Piloting an escape pod manually was not something Alex had much training with. Being in one of the pods, and cramped spaces in general, is a much more familiar experience for her. Still, she did not think this situation would happen to her. No one else on the crew probably thought about that very much, either.

Alex hopes the other crew all made it out okay. Since all the escape pods have left the Cortula, that is a likely possibility.

Minutes go by, the Solitude escape pod using its thrusters to get clear of the breaking Cortula spaceship and approach the chosen planet of refuge. The viewing window does not show anything new to Alex, so she must use her ears to discern what is going on outside the pod. Inside it, she looks around at the closed drawers, the sealed doors, and the computer console within her reach. The console’s monitor shows a diagram of the pod above the words, “APPROACHING HABITABLE PLANET”.

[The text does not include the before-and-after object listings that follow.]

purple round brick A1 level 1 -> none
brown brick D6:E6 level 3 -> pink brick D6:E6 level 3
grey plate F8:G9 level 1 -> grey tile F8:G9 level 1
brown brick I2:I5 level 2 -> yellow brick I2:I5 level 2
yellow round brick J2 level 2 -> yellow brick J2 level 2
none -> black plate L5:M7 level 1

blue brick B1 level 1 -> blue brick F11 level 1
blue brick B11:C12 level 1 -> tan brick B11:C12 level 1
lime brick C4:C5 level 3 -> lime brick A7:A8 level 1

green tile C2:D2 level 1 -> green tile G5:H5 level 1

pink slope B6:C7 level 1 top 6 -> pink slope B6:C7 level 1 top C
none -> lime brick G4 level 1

There is no number to indicate the distance the Solitude must travel to reach the planet. Alex suspects it is not going to be much longer. True to her word, it does not take more than a few more minutes before she hears the thrusters shut off. Nearly total silence fills the pod when this happens. Alex can hear her breathing and realizes she is breathing too quickly. She is burning up precious air.

Alex feels a lump in her throat. She finds it hard to breathe, and when she does, it is loud and fast. She forces herself to breathe calmly, squeezing her fists tight as well. Concentrating her thoughts on her fists instead of her breathing helps her calm down. As Alex forces herself to breathe quietly, she slowly releases the tension in her hands.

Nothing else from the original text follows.